Heboh! Inara Rusli Ungkap Syarat Kontroversial untuk Dipoligami, Ini Kata Ustadzah Oki Setiana Dewi
Inara Rusli, ternyata mengungkapkan kesiapannya untuk dipoligami. Seperti diketahui, belum la aini ia mengungkapkan aksi selingkuh suami, Virgoun.
Namun, terdapat syarat-syarat khusus yang harus dipenuhi. Dalam sebuah wawancara dengan Oki Setiana Dewi di saluran YouTube-nya, Inara Rusli mengungkapkan pandangannya terkait poligami.
Menurut Inara Rusli, ia hanya akan setuju dengan poligami jika dirinya yang memilih calon istri kedua untuk suaminya, Virgoun. Bagi Inara, agama menjadi hal penting dalam mencari pasangan. Ia tidak akan menerima jika Virgoun melakukan poligami karena perselingkuhan.
"Karena poligami dapat dilakukan jika seseorang memiliki pengetahuan dan memahami ilmunya. Poligami dapat dilakukan jika istri yang mencarikan calonnya. Tidak apa-apa jika dilakukan dengan cara tersebut," ujar Inara Rusli.
Inara Rusli menjelaskan bahwa penilaian objektif adalah alasan mengapa istri harus mencarikan calon istri kedua. Dalam poligami, tujuannya adalah beribadah. Oleh karena itu, dengan istri yang memilih calon suami untuk poligami, dianggap akan lebih baik.
"Mengapa harus istri yang mencarikan? Karena penilaiannya harus objektif. Karena sebagai perempuan, pastinya kita lebih mempertimbangkan agama. Tujuannya adalah membangun rumah tangga. Ini adalah ibadah, memperbaiki agama. Bersama-sama kita membangun rumah tangga agar Allah SWT meridainya," jelas Inara Rusli.

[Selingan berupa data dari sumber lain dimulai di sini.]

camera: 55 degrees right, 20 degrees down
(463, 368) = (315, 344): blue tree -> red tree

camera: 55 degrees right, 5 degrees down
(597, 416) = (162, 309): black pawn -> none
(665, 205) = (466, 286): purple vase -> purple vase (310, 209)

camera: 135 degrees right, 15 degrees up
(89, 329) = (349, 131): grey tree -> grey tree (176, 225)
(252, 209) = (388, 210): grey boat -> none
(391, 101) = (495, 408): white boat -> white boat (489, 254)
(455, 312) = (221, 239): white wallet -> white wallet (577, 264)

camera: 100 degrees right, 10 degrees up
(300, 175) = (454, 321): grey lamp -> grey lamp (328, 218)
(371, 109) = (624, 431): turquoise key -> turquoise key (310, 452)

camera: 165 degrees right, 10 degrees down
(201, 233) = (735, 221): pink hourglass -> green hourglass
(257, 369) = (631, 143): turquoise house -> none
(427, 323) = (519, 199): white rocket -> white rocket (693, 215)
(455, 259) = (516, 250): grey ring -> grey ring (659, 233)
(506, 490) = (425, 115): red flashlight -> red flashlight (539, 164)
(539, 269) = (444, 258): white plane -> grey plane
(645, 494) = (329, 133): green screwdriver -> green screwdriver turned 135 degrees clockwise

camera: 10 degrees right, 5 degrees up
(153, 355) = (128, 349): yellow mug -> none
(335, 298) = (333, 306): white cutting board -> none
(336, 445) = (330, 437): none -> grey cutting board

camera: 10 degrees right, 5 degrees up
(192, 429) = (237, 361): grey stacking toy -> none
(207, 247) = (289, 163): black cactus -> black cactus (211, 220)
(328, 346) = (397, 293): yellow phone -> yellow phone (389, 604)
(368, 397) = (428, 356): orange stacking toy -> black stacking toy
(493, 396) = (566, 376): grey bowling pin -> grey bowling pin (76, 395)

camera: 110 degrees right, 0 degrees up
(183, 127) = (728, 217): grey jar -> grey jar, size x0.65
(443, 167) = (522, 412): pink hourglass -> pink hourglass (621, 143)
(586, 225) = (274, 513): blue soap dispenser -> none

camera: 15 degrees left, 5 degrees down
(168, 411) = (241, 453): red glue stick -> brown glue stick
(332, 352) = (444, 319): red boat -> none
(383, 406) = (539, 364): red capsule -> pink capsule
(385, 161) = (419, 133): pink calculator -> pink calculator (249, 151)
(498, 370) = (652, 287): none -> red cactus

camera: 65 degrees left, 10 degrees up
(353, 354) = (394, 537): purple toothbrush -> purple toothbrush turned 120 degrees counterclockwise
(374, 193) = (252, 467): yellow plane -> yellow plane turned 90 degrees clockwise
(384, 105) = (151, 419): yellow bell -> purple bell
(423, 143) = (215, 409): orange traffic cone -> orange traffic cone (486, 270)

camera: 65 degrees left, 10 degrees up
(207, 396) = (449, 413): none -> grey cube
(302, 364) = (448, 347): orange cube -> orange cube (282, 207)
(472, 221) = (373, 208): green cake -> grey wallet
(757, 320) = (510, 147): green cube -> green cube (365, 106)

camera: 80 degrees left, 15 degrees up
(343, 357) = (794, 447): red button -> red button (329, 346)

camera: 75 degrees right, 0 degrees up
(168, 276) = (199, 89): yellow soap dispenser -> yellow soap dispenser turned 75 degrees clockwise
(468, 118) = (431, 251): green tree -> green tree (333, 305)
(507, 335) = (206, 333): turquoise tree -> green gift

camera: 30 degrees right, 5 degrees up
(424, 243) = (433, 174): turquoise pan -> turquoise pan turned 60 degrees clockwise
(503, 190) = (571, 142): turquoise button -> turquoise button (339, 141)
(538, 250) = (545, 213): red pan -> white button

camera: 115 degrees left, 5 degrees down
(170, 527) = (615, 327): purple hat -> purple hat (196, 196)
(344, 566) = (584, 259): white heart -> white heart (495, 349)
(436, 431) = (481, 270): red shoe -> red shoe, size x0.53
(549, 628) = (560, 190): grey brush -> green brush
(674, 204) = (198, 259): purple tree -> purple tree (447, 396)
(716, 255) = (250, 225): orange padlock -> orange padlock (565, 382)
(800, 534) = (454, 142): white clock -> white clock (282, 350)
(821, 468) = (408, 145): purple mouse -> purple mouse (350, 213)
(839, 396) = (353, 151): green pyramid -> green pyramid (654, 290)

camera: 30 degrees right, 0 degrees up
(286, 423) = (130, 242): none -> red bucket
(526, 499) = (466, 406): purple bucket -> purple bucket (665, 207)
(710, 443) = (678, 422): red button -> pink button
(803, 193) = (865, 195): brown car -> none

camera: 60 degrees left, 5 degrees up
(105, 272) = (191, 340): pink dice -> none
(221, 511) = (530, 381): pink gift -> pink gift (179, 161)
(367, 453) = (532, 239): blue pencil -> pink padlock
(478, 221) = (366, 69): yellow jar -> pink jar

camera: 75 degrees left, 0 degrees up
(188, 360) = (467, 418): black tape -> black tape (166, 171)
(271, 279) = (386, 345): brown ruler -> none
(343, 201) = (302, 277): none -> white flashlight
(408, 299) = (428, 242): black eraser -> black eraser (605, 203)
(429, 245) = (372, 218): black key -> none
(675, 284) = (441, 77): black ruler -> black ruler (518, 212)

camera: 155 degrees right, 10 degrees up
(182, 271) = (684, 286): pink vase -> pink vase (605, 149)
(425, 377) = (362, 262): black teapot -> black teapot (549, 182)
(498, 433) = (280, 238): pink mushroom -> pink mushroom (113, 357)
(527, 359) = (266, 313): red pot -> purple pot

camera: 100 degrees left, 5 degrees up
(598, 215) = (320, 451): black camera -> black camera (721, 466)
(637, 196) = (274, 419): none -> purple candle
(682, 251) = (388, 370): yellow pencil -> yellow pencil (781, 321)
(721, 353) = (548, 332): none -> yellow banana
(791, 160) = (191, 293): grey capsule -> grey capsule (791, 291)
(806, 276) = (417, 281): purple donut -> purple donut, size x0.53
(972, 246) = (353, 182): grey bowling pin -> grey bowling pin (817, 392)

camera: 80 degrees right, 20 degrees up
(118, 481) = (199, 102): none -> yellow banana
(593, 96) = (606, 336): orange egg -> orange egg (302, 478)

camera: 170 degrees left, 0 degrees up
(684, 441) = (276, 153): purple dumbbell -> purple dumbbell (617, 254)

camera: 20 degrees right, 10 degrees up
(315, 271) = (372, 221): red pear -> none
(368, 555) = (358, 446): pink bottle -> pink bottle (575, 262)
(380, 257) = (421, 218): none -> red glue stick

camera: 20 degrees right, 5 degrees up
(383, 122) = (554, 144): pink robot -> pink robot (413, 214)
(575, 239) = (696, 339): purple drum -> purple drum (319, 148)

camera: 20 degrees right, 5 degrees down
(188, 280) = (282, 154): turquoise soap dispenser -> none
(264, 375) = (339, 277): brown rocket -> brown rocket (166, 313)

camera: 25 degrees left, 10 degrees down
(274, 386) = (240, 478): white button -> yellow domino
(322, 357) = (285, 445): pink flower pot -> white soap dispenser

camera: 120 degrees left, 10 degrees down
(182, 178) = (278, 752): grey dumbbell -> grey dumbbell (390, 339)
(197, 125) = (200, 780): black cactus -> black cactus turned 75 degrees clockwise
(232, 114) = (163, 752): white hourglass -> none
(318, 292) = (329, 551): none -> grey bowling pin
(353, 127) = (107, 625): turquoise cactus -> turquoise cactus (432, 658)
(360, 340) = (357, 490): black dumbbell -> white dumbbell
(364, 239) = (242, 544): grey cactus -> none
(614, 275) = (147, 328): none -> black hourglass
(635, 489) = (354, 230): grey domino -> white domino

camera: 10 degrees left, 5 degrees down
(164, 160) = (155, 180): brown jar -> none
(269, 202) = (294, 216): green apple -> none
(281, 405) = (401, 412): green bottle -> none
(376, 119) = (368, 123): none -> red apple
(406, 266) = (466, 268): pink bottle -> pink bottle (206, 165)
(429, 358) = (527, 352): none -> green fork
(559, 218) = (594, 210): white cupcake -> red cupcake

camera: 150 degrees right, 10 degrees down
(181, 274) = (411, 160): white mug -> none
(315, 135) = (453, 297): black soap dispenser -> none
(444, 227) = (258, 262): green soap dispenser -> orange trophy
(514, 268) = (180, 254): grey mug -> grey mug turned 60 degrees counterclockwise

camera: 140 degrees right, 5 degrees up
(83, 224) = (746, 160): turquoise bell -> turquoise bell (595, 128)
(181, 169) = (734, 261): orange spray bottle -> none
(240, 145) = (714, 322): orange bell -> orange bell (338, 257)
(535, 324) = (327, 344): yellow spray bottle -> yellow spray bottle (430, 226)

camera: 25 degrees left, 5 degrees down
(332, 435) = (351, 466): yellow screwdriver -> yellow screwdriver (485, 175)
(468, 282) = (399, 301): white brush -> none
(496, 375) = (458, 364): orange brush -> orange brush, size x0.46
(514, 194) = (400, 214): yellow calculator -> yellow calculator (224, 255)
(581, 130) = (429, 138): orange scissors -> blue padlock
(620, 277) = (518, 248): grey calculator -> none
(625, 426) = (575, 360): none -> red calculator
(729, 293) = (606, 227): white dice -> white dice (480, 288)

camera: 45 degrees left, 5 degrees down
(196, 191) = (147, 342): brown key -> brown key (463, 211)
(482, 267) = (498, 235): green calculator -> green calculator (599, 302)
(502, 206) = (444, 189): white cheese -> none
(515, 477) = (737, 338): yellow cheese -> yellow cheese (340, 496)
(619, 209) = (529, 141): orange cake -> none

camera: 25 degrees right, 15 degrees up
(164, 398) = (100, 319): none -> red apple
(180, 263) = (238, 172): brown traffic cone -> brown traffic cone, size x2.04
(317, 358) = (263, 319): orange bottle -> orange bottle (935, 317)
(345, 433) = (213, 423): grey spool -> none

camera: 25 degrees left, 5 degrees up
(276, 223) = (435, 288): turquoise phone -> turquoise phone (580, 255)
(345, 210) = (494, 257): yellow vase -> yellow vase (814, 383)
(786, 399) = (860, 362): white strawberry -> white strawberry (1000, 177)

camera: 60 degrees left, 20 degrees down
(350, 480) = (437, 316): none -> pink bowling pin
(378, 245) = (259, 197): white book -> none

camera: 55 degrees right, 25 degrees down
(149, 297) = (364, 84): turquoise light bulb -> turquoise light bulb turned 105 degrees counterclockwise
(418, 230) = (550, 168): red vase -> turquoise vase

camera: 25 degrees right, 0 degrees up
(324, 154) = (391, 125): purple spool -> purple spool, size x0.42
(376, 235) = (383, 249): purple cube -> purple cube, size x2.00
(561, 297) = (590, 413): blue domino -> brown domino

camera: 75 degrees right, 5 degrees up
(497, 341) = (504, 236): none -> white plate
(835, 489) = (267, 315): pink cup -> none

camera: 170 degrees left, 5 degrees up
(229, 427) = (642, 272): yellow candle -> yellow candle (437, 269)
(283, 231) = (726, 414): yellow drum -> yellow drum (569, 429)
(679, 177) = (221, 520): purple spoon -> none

Dalam Islam, poligami memang membutuhkan izin dari istri. Ketika istri memberikan izin kepada suaminya untuk berpoligami, maka poligami diperbolehkan. Seorang suami juga seharusnya memberitahu istrinya jika akan melakukan poligami dan menikah lagi. Syaikh Abdul Aziz Bin Baz rahimahullah menjelaskan hal ini.
"Tentang tinggal di satu negara/tempat, suami harus memberitahu (istri pertamanya), agar bisa membagi waktu antara keduanya dan adil terhadap keduanya. Janganlah ia menciptakan kesan (menyembunyikan) bahwa ia tidak memiliki istri lain, melainkan ia harus memberitahukan istrinya bahwa ia telah memiliki istri lain. (Jika tidak memberitahu), ini merupakan bentuk penipuan."
Selain izin, keadilan terhadap istri-istri juga merupakan hal penting dalam poligami. Jika tidak adil, suami akan mendapatkan hukuman di hari kiamat. Rasulullah SAW bersabda:
"Barangsiapa memiliki dua istri dan lebih condong kepada salah satu dari keduanya, maka ia akan datang pada hari Kiamat dengan pundaknya miring sebelah." [HR. Abu Dawud, lihat Irwaa-ul Ghaliil no. 2017]
Surat An-Nisa ayat 3 dalam Al-Quran juga menjelaskan tentang suami yang tidak adil.
"Dan jika kamu khawatir tidak akan dapat berlaku adil terhadap (hak-hak) perempuan yatim (bilamana kamu mengawininya), maka kawinilah wanita-wanita (lain) yang kamu senangi: dua, tiga, atau empat. Kemudian jika kamu khawatir tidak akan dapat berlaku adil, maka (kawinilah) seorang saja, atau budak-budak yang kamu miliki. Yang demikian itu lebih dekat kepada tidak berbuat aniaya." [An-Nisa'/4: 3].
Dengan demikian, poligami pada dasarnya diperbolehkan asalkan suami telah mendapatkan persetujuan dari istri. Selain itu, ketika mendapatkan persetujuan, suami juga harus berlaku adil terhadap istri-istrinya.